Saturday, February 7, 2009

Sir Gibbie original version by George McDonald

Sir Gibbie original version by George McDonald
Sir Gibble is almost done. I cheated and snuck to the end with about forty pages to go. So sue me. I guess I suspected how it would end. Sort of. The girl who is the most liked by the author wins our hero despite his best efforts to push her into the arms of his best friend. Nevermind that they are cousins. Maybe not first cousins, the book never says about that. Did the author forget about that? No I suspect not. He may have thought it was an added plus, keep the marriage (and the money) in the clan so speak. Remember this is Scotland.

Sir Gibbie is the original volume. These books have been "translated". And the translated books have been renamed. I cannot remember the modern name. In the original book dialogue that is carried on in "broad Scotch" is spelled out some of phonetically. It is often pretty hard to get the exact meaning but you can get the gist. In a translation there is a little missed as when the man speaks in his this native tongue when being informal and speaks in good English to put down his hearer. I guess this is explained in the authors comments. So there may be no reason not to go for the translation except that I am reading out of a library full of older books. This library does not have the newer versions.

Gibble has qualities of Pollyanna. Anyone remember Pollyanna? She too was a happy child in the face of circumstances. She too took it upon herself to see to it that people's lives turned out well, happily we might say. Except McDonald is also very interested in people's souls, their salvation as well as their earthly well being. So Gibble works to set people along the right path to God as well as to make them successful and comfortable.

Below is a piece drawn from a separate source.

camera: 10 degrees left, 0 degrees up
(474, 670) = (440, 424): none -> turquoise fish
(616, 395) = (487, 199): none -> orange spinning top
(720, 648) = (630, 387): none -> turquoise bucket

I wonder if it works like that. Not as much as McDonald's romance makes it out. Of course this is a romance, one must never forget that. A romance is as much about what they author would like to see reality be as anything else. McDonald would like an almost Christlike figure like Gibbie be able to influence people to faith.

Do we think God is like that, or Jesus, or the Holy Spirit? Do they influence people towards faith? Is it as active as Gibbie is or is it more passive? Now Gibbie works behind the scenes so to speak. Often people do not know he is setting up situations. For myself I think it retrospect I can see I helped to set up situations a few times. But I was certainly not smart enough to do it myself. God arranged things not me. I only had it revealed to me later. There may be other times that God used me that I certainly will never be aware of, this side of the grave anyway.

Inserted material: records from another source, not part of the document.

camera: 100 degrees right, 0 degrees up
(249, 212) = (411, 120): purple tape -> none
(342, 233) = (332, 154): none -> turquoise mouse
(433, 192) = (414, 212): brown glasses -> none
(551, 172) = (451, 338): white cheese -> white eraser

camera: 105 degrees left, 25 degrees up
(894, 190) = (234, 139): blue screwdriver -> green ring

There is another character in this book a Donald (Donal) Grant. He is the young man who did not get the girl. McDonald was very interested in him too. We are told inside this book that the author might write about Donald in another book. It seems he did, three volumes full. I will tackle that one soon, if God allows me to.

A lot can be said about Sir Gibbie. According to something I looked at while working on this entry, Gibbie was a favorite character of C. S. Lewis and that Mark Twain's Huckleberry Finn was influenced or inspired by Gibbie.